上述した実施の形態1及び2によれば、ガイドレール52によりスライドアームピン44bを、変位端Pmax1からPmax2まで信頼性高く変位させることができる。このとき、切換ピン38は第1ピン孔34a内に戻され、スライドアームピン44bがリターンスプリング40の付勢力を受け止めている状態となる。その後、浅底部である終了直線溝部64の作用によって、第1スライドアーム44の切欠部44eが駆動軸54a(例えばロックピン)に係合される。これにより、スライドアームピン44bから駆動軸54aに上記付勢力の保持を持ち換えさせて、弁停止状態を維持することができる。
しかしながら、スライドアームピン44bが摩耗した場合にはスライド量が減少するため、スライドアームピン44bが変位端Pmax2まで変位されない場合が生じうる。図16は、ピン摩耗前後における第1スライドアーム44の変位位置を説明するための図である。図16の位置Pはピン摩耗前の変位位置(変位端Pmax2)を、位置Qはピン摩耗後の変位位置を表している。スライドアームピン44bが位置P(変位端Pmax2)まで変位される場合には、上述した通り、終了直線溝部64の作用によって切欠部44eが駆動軸54aに係合される。一方、ピンが摩耗し位置Qまでしか変位されない場合には、切欠部44eは駆動軸54aに係合される位置まで変位できない。

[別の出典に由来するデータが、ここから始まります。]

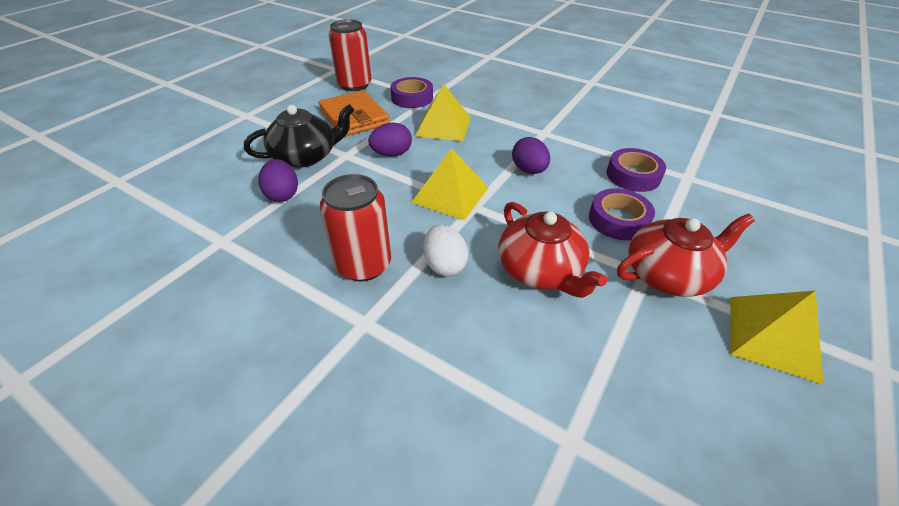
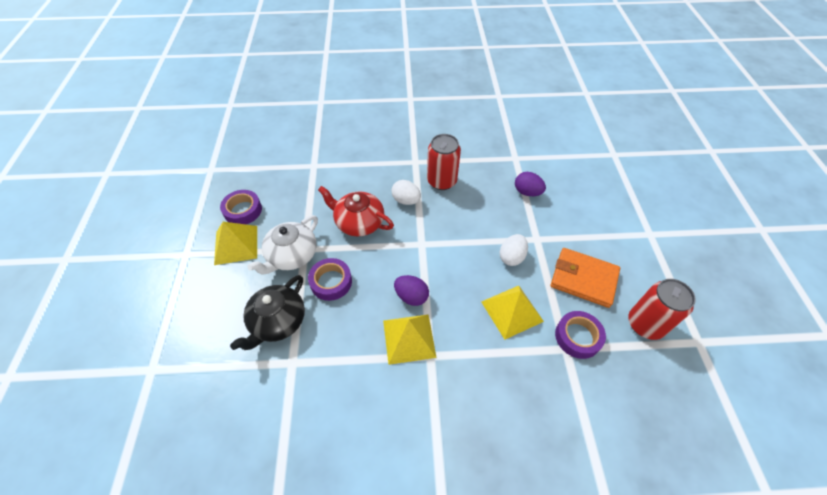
camera: 145 degrees right, 10 degrees up
(306, 156) = (556, 223): black teapot -> black teapot (277, 321)
(392, 154) = (511, 257): purple egg -> white egg
(450, 194) = (442, 244): yellow pyramid -> yellow pyramid (409, 338)
(633, 175) = (335, 337): purple tape -> purple tape (243, 210)
(668, 274) = (291, 255): red teapot -> white teapot

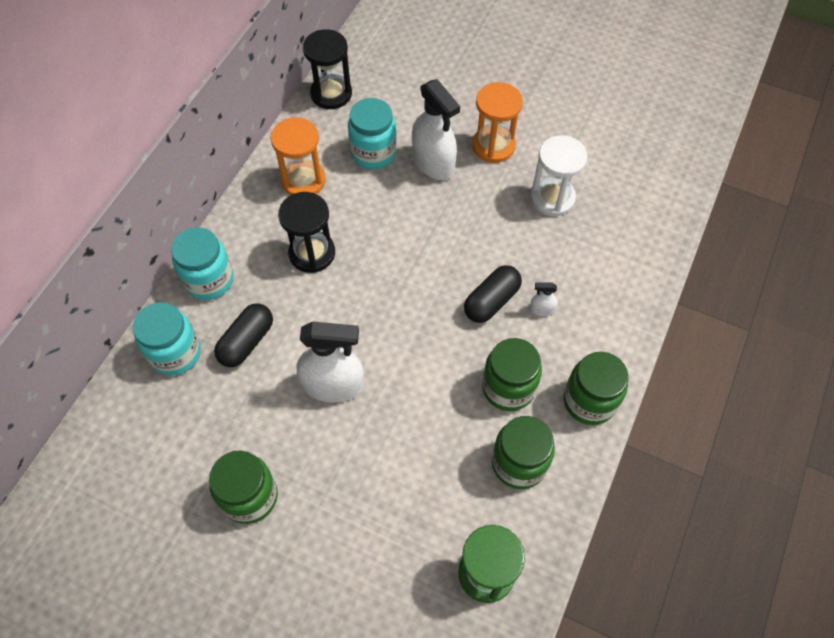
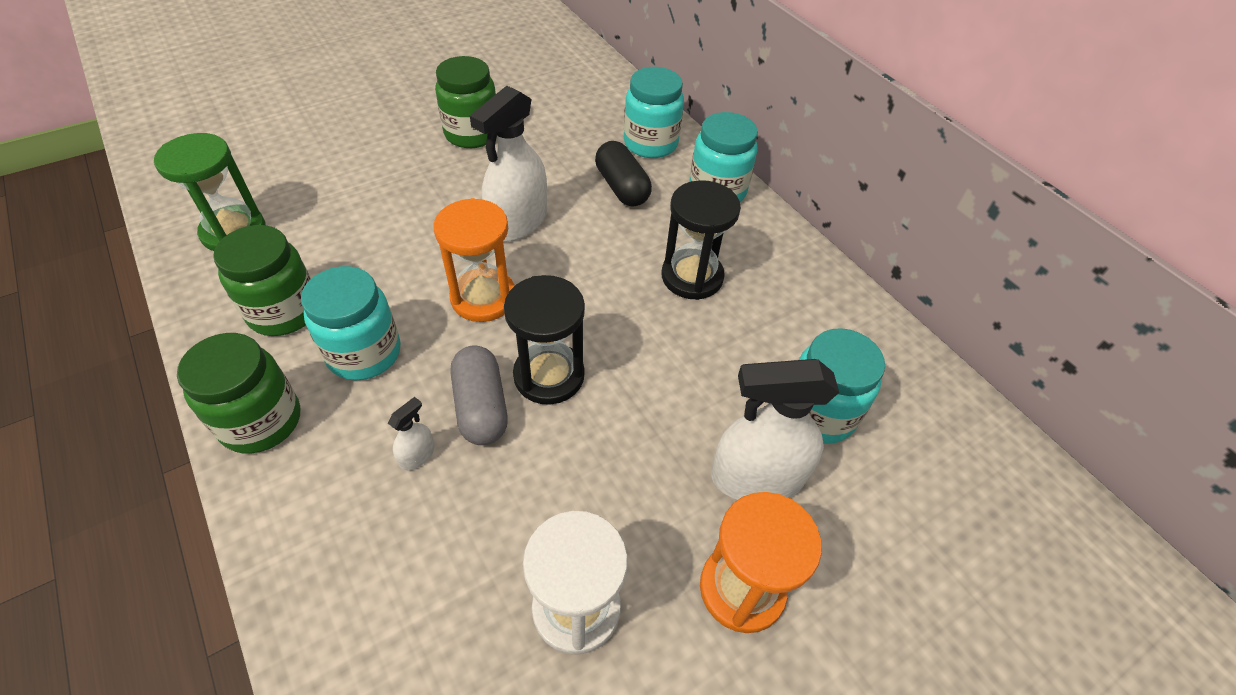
camera: 120 degrees right, 10 degrees down
(303, 180) = (810, 317): orange hourglass -> orange hourglass (483, 298)
(331, 94) = (967, 422): black hourglass -> black hourglass (549, 375)
(491, 301) = (481, 407): black capsule -> grey capsule
(508, 388) = (364, 353): green jar -> turquoise jar

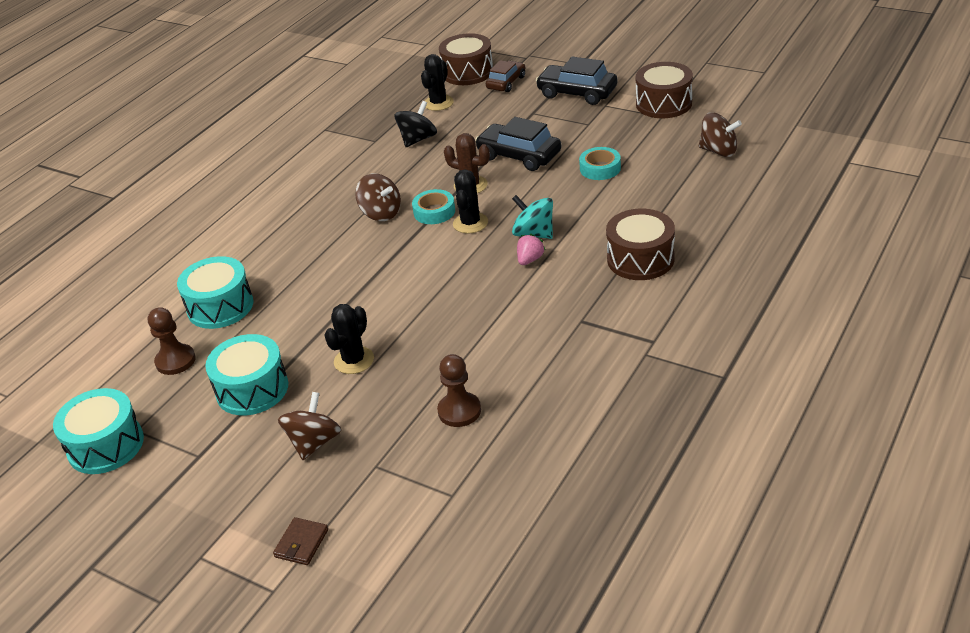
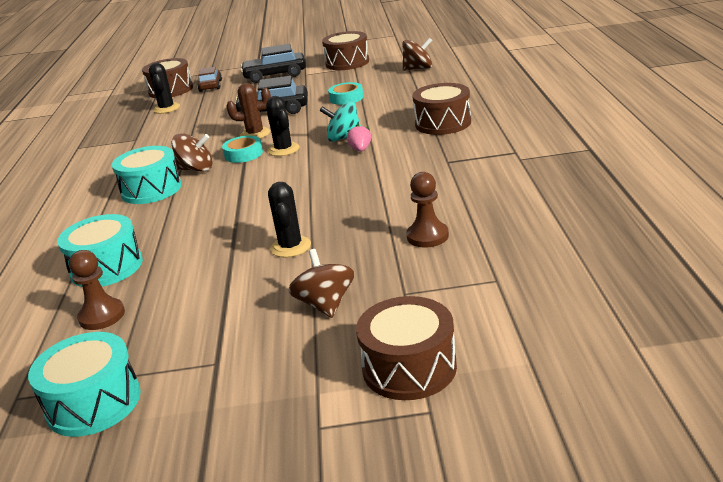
camera: 35 degrees left, 10 degrees down
(252, 389) = (213, 300): turquoise drum -> turquoise drum (151, 189)
(301, 543) = (409, 368): brown wallet -> brown drum
(418, 139) = (174, 128): black spinning top -> none

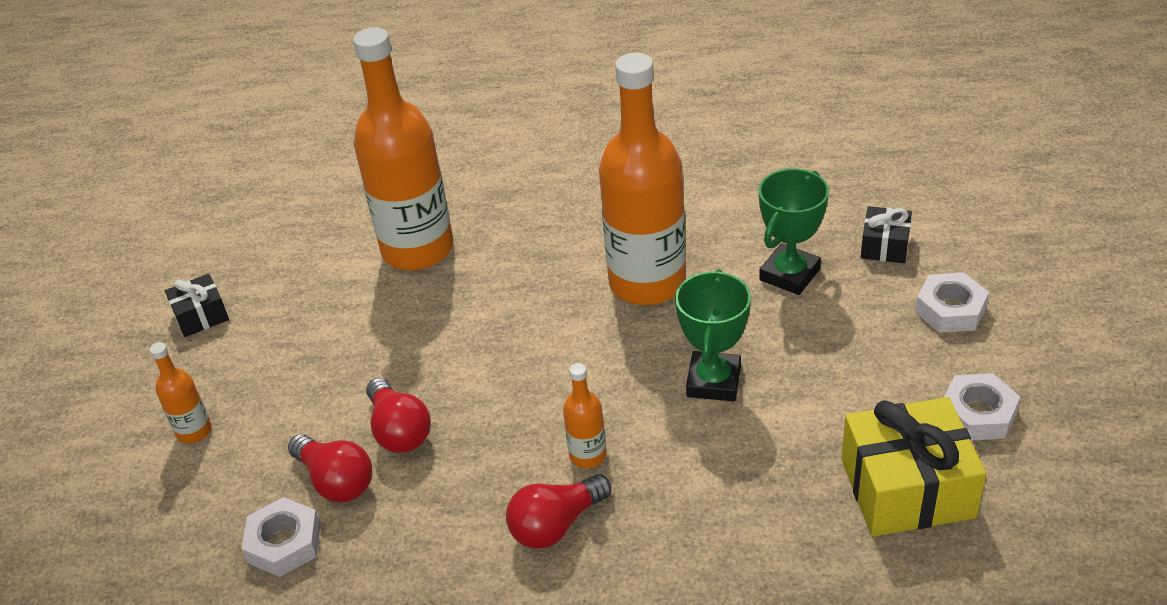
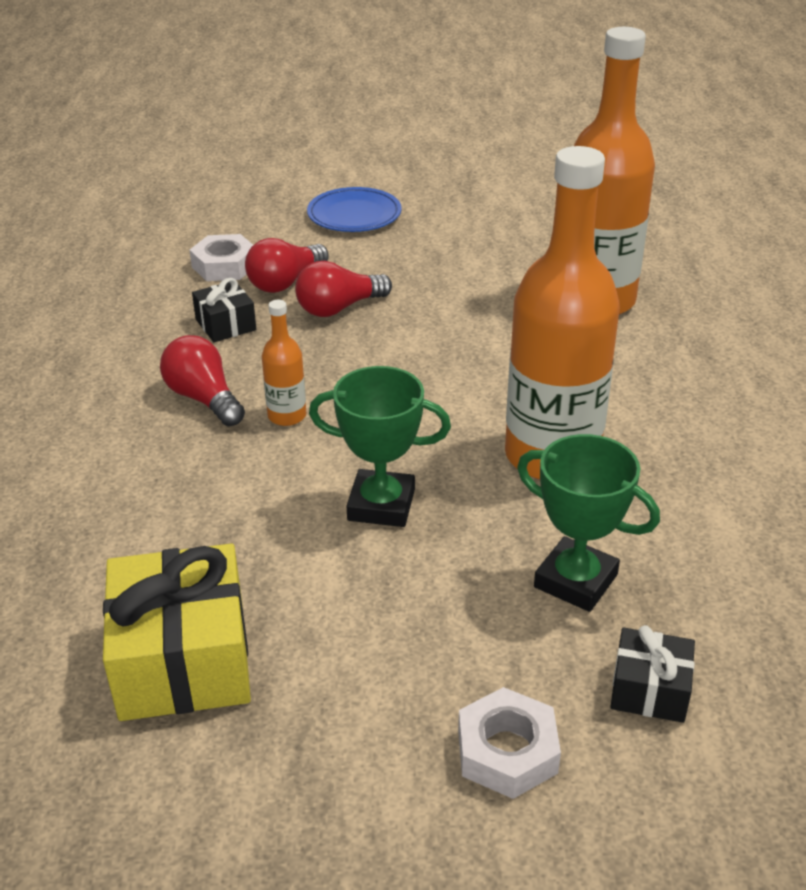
camera: 85 degrees right, 5 degrees down
(194, 431) = (354, 215): orange bottle -> blue plate
(201, 316) = (493, 202): black gift -> black gift (225, 325)
(977, 414) = (293, 752): white nut -> none

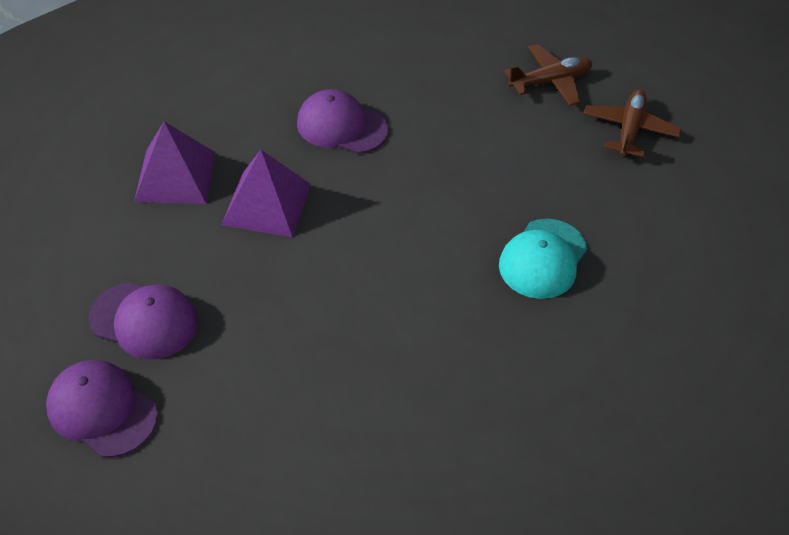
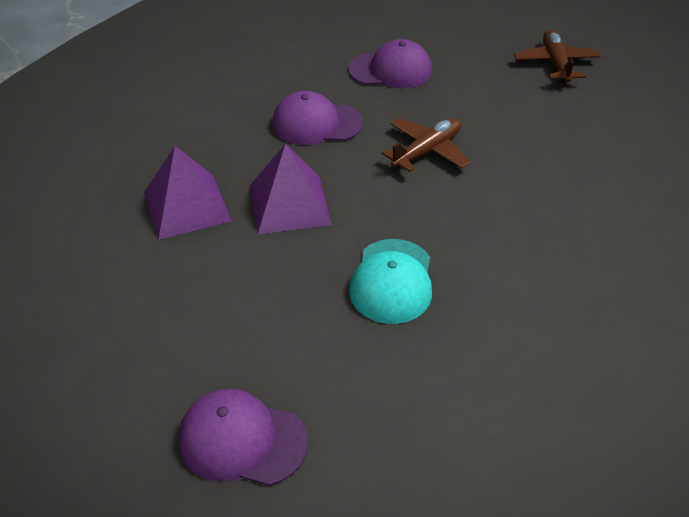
camera: 20 degrees left, 5 degrees down
(144, 320) = (234, 341): purple cap -> purple cap (390, 70)
(543, 259) = (558, 177): turquoise cap -> turquoise cap (392, 281)
(550, 81) = (468, 45): brown plane -> brown plane (427, 151)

その結果、スライドアームピン44bから駆動軸54aに上記付勢力の保持を持ち換えさせられず、弁停止状態を維持することができないという課題が生じる。
この課題に対する一つの方策として、スライドアームピン44bのカムシャフト18の軸方向へのピンスライド量(図4、図7に示すピンスライド量82に対応する。)を変位端Pmax1からPmax2までの変位量よりも予め大きく設計しておくことが考えられる。図17は、本実施形態におけるガイドレール52の比較対象であるガイドレール(以下、ガイドレール94という。)の展開図である。ガイドレール94では、ピンスライド量が変位端Pmax1からPmax2までのスライド量よりも大きく設計されている。
確かに、このような構成によれば、スライドアームピン44bが摩耗した場合であっても、切欠部44eが駆動軸54aに係合される位置まで変位させることができ、スライドアームピン44bから駆動軸54aに上記付勢力の保持を持ち換えさせることができる。しかしながら、上記比較対象のガイドレール94では、ピンスライド量が変位端Pmax1からPmax2までのスライド量よりも大きく設計されているため、スライドアームピン44bの摩耗前においては、ピストン42がロッカーアーム間を超えて第1ピン孔34aに押し込まれることとなる(以下、単に過押し込みという。)。過押し込みにより、ピストン42が第1ロッカーアーム12に引っかかった状態では、変位後のリフト区間98(図17)において、ピストン42と第1ロッカーアーム12との弾かれが発生してしまう。そのため、上記方策では、課題の解決策として未だ十分とは言えない。
[実施の形態3における特徴的構成]
そこで、本実施形態の可変動弁装置10では、ガイドレール52の螺旋状溝部62において過押し込みすると共に、終了直線溝部64において過押し込みの方向とは逆方向にスライドアームピン44bを案内することとした。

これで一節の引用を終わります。